12 Mars 2026
Etel Adnan naît le 24 février 1925 à Beyrouth et meurt le 14 novembre 2021 à Paris. Fille d’un père syrien officier de l’armée ottomane et d’une mère grecque originaire de Smyrne, elle grandit dans un environnement multiculturel qui marquera profondément son œuvre.
Après des études de philosophie à la Sorbonne, puis aux États-Unis à l’University of California, Berkeley et à Harvard, elle enseigne la philosophie en Californie pendant plusieurs années. Parallèlement, elle mène une importante activité littéraire, écrivant poèmes, essais et romans, tout en développant progressivement son travail de peintre.
À partir des années 1960, Etel Adnan se consacre davantage à la peinture abstraite. Ses œuvres, souvent de petit format, se caractérisent par des aplats de couleurs très vives et des formes simples et structurées. Par leur construction en champs colorés, ses tableaux évoquent parfois l’esprit du Color Field painting, tout en conservant une grande liberté poétique. Certains historiens de l’art la rapprochent de l’Abstraction lyrique.
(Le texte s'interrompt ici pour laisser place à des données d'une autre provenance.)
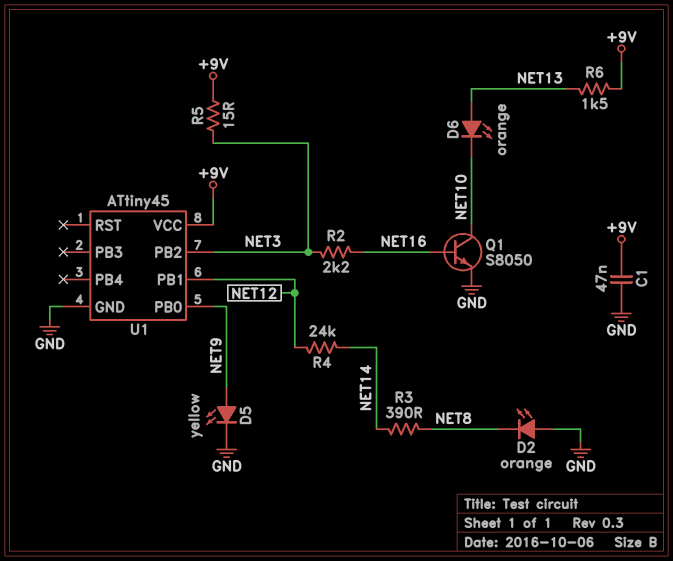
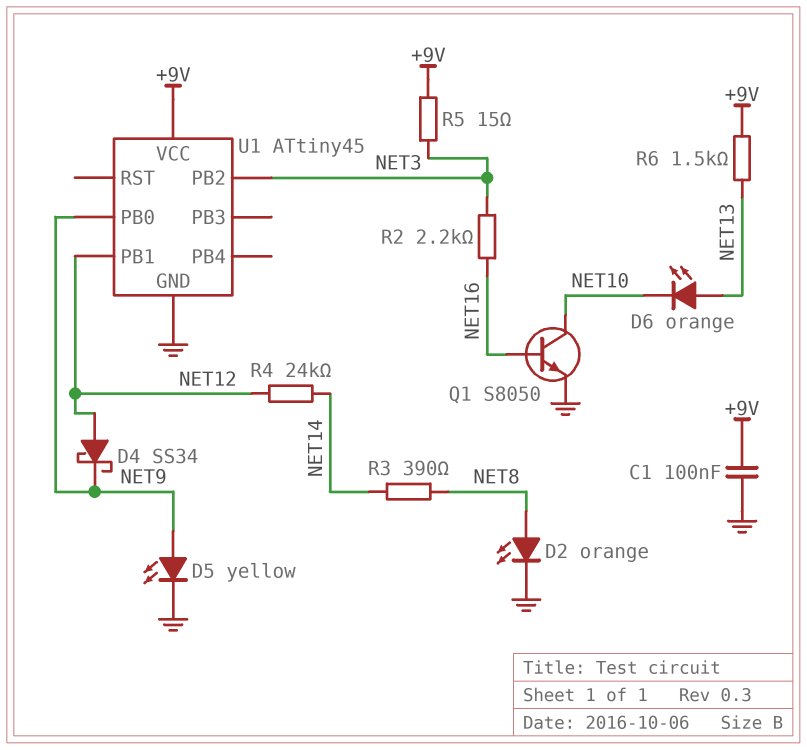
C1: 47nF (+9V, GND) -> 100nF (+9V, GND)
D2: LED orange (A GND, K NET8) -> LED orange (A NET8, K GND)
D4: none -> schottky SS34 (A NET12, K NET9)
Elle réalise également des leporellos — livres accordéon inspirés de la calligraphie et de la tradition asiatique — où se mêlent écriture et peinture. Son travail est profondément marqué par les paysages qu’elle aime, notamment le mont Mount Tamalpais en Californie, qu’elle peint à de nombreuses reprises.
Longtemps reconnue surtout comme écrivaine, Etel Adnan voit sa peinture connaître une reconnaissance internationale tardive, notamment après sa participation à Documenta 13 à Cassel en 2012. Son œuvre, à la croisée de la poésie, de la peinture et de la réflexion politique, fait aujourd’hui d’elle une figure majeure de l’art contemporain.